Founded in Phoenix, Arizona in 2005, Yandy is a vertically integrated eCommerce operator, offering intimate apparel products from both third-party brands and its own private label product portfolio, on its highly productive eCommerce storefront. Yandy generated 1.6 million unique monthly browsers, $42.5 million in revenue, $4.1 million in EBITDA he 12 months to April 2018. Yandy has a highly valuable proprietary eCommerce platform that is expected to play a fundamental role in Naked’s eCommerce operating strategy assuming the transaction is consummated.
Combined with Naked’s existing Fredrick’s of Hollywood ecommerce license revenue which has grown 36% in the last 12 months, a successful closing of the Yandy acquisition would take Naked’s projected eCommerce revenues in excess of $70 million for 2019. Including integration synergies, management expects the Naked Combined FOH Online and Yandy eCommerce business to generate projected EBITDA contribution of $9.5 million. Projections for revenue are based on an assumption of approximately 26% year-over-year revenue growth for Frederick’s of Hollywood and minimal growth assumed for the Yandy business.
The prospective acquisition of Yandy represents an integral component of Naked’s major focus on expanding the company’s direct to consumer product and brand mix. If the transaction is consummated, eCommerce would represent approximate 43% of projected group revenues with overall direct to consumer channels (including owned retail and outlet stores) reaching 70% of projected revenue contribution for FY19.
The intimate apparel industry in the United States is expected to grow to $250 billion by 2022.
“We are continuing to make strides in our digital and eCommerce focused strategy that we believe will accelerate our growth trajectory and drive meaningful EBITDA contribution in 2019,” said Justin Davis-Rice, Chief Executive Officer of Naked Brand Group Limited. “The acquisition of Yandy would augment our proprietary digital operating platform to create ongoing synergies that we believe will produce over $70 million in eCommerce revenues in the USA 2019 and will be accretive to Naked shareholders over the long term,” concluded Davis-Rice.
The letter of intent with Yandy is non-binding and the Company has not entered into a definitive agreement for the proposed transaction. Accordingly, there can be no assurance that the transaction will occur. The proposed transaction is subject to negotiating the terms of, and executing, a definitive agreement relating to the proposed transaction and obtaining and satisfying all other necessary closing conditions. Furthermore, the terms of the transaction are still subject to discussion and may be changed as a result of any material positive or adverse change to the business of either party. Accordingly, there can be no assurance that a transaction will be entered into or that the proposed transaction will be consummated.

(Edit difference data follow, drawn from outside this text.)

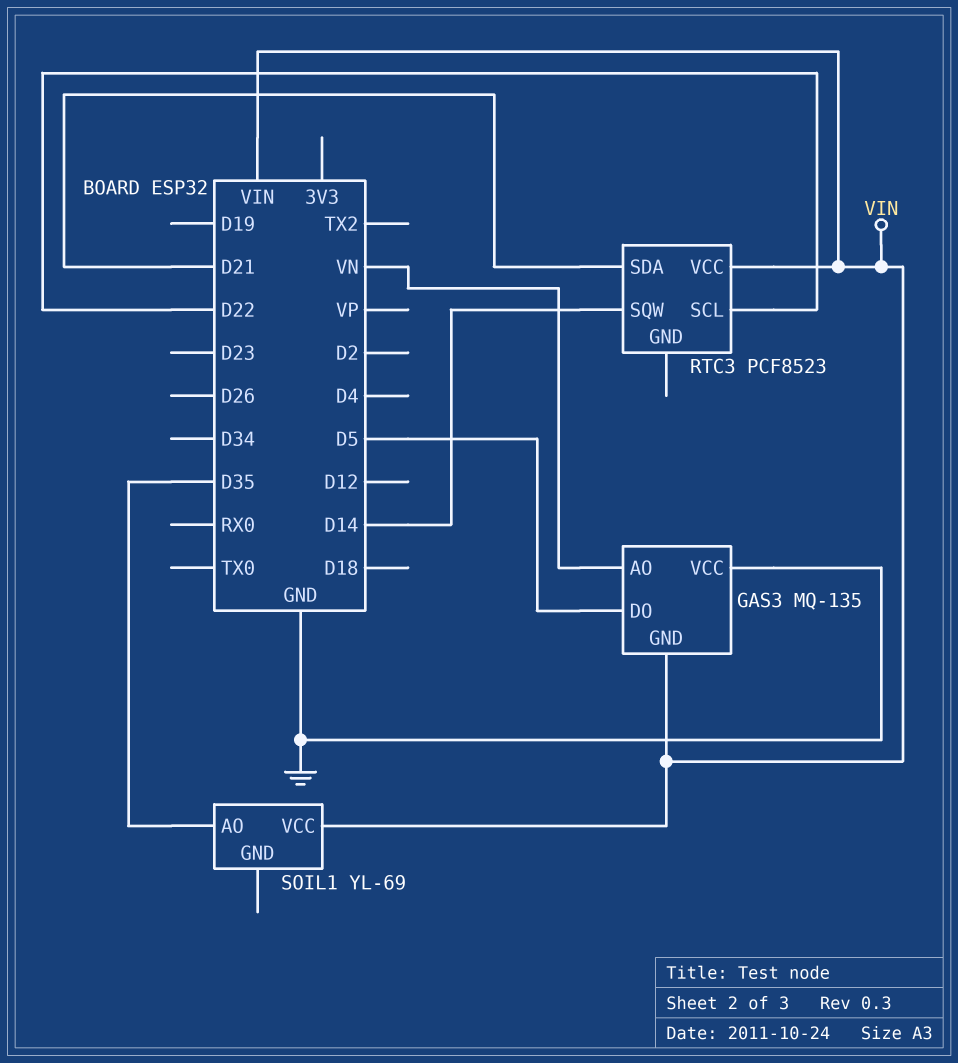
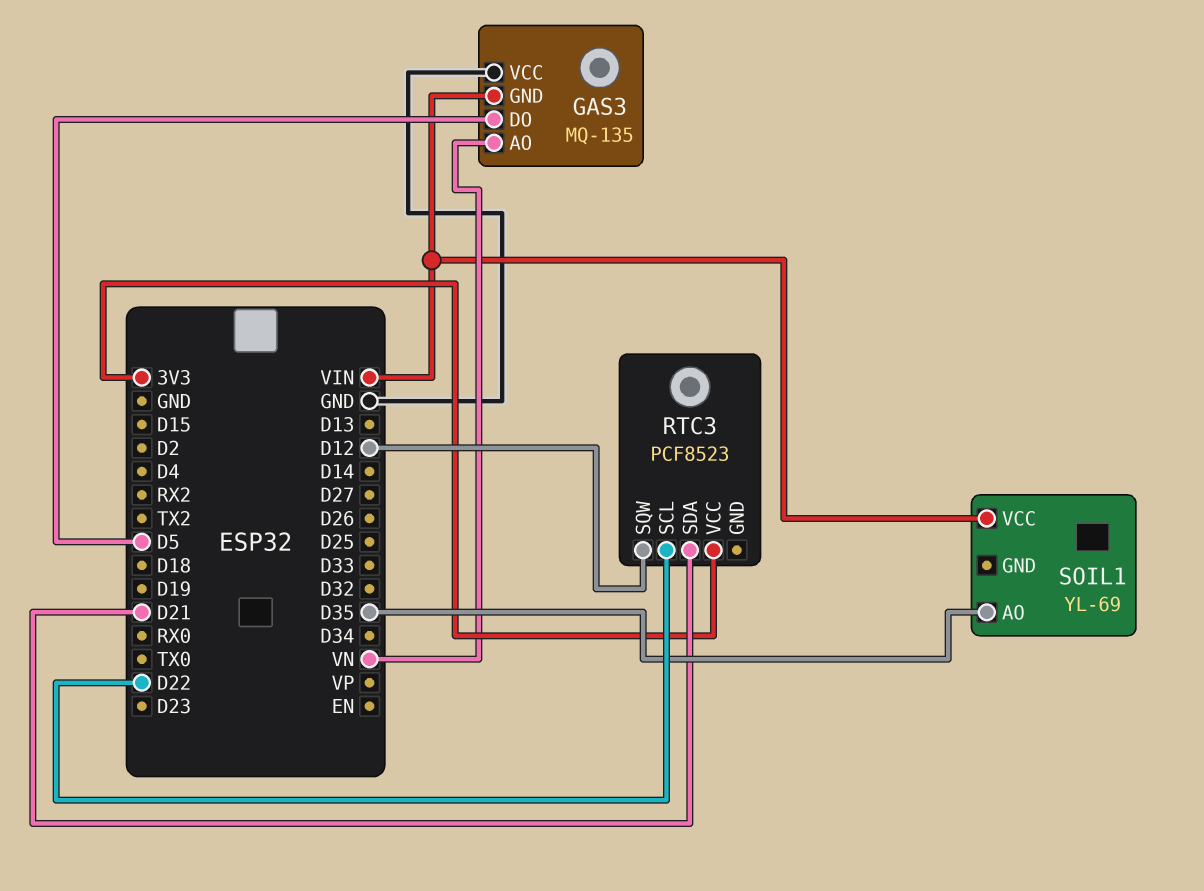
RTC3 pin SQW: D14 -> D12
RTC3 pin VCC: VIN -> 3V3

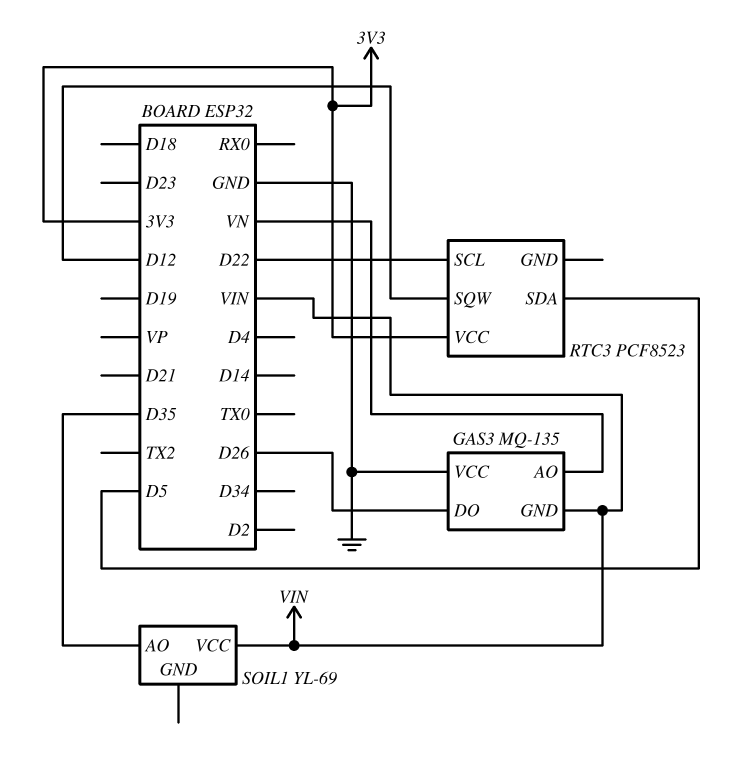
GAS3 pin DO: D5 -> D26
RTC3 pin SDA: D21 -> D5

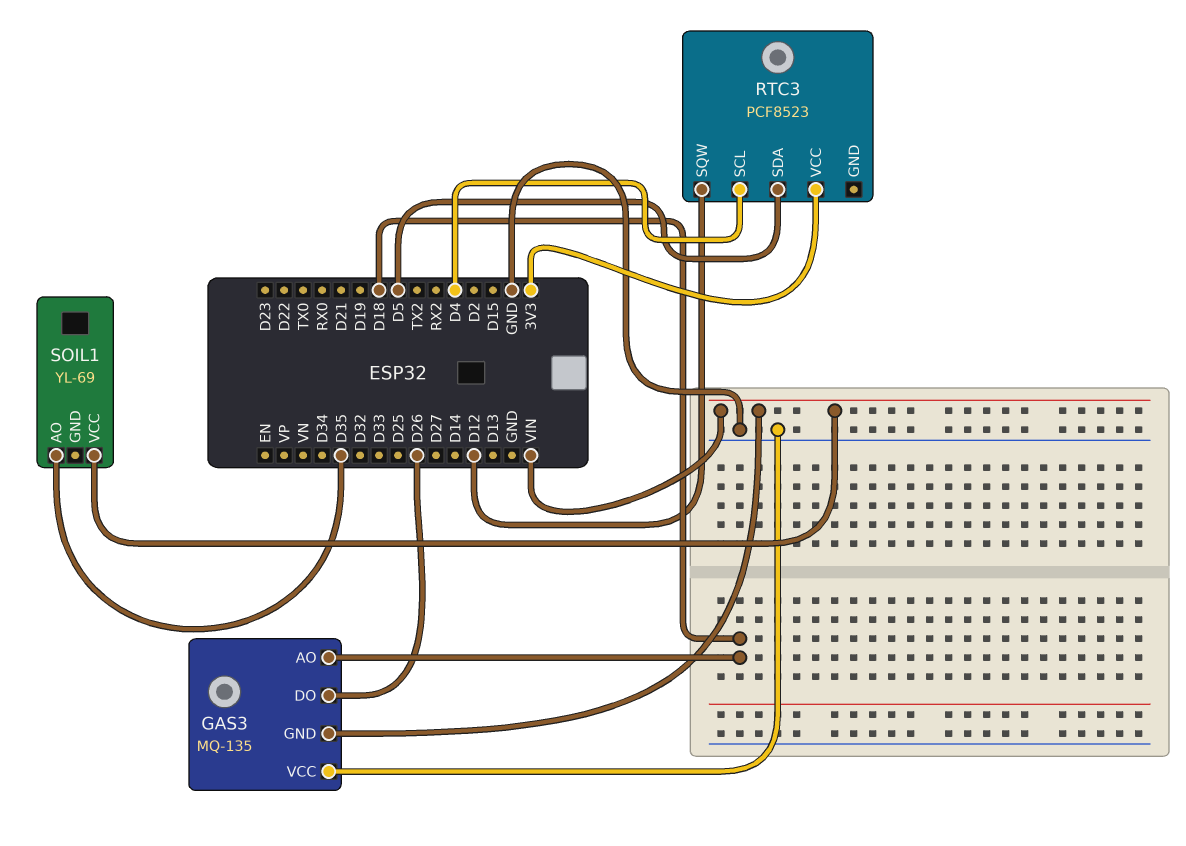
GAS3 pin AO: VN -> D18
RTC3 pin SCL: D22 -> D4

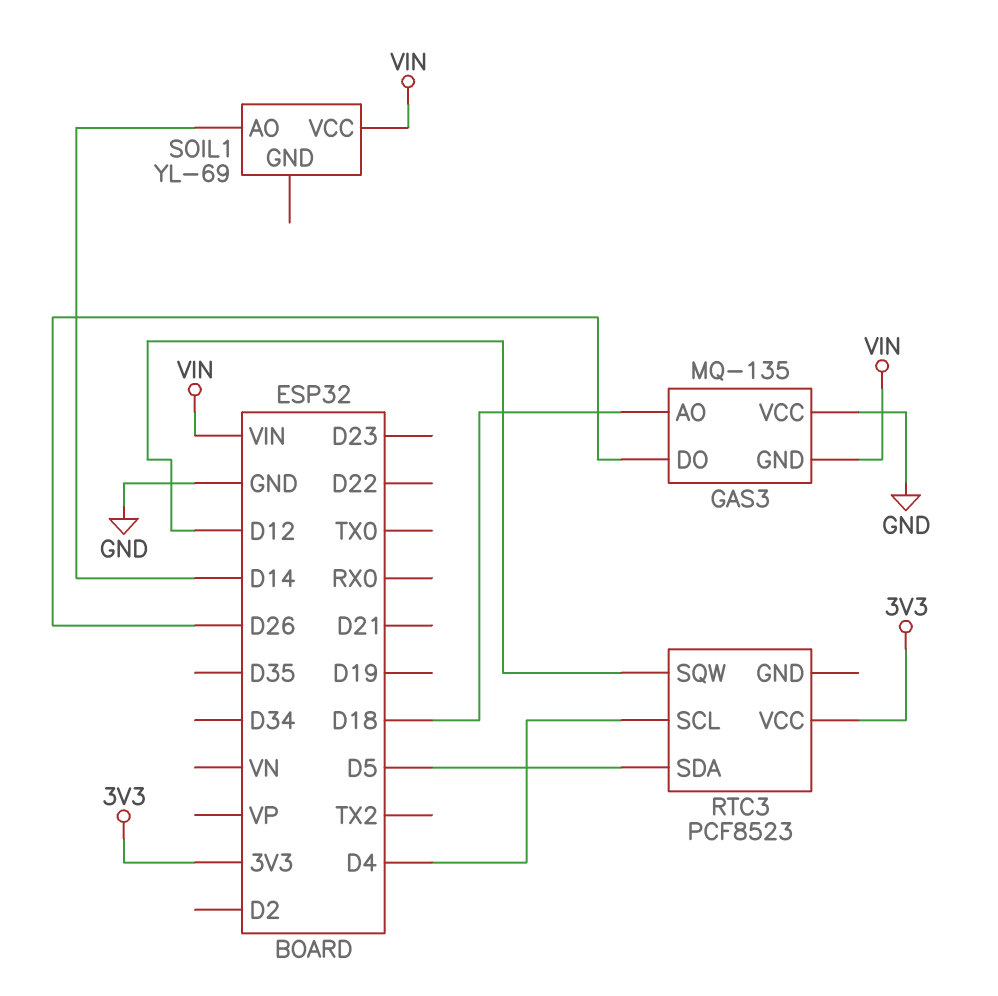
SOIL1 pin AO: D35 -> D14

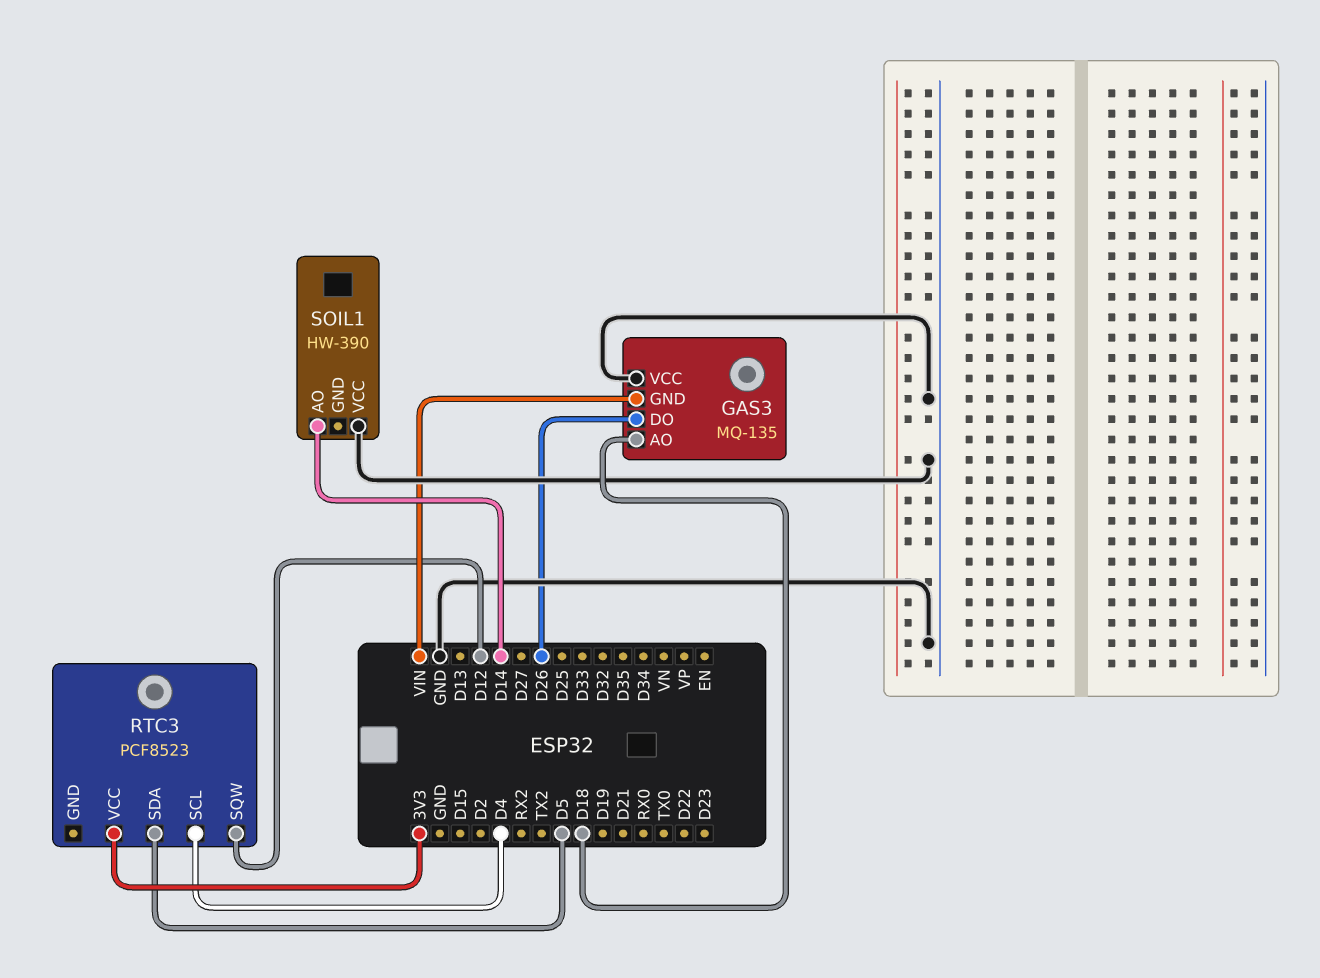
SOIL1: YL-69 -> HW-390
SOIL1 pin VCC: VIN -> GND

About Yandy Holdings, LLC:
Yandy is a retailer of sexy specialty apparel for real women. We strive to be the authority on what makes women of all shapes, sizes and ethnicities look and feel confident and sexy in their own skin. Our customer – the Yandy Girl – lives on trend. Her passion is for the look, not the label. She trusts Yandy for the latest affordable looks in everyday intimates, lingerie, swimwear and costumes. The Yandy Girl lives out loud and is unapologetically connected with her mind, her body and her own brand of sexy. Visit http://www.yandy.com/.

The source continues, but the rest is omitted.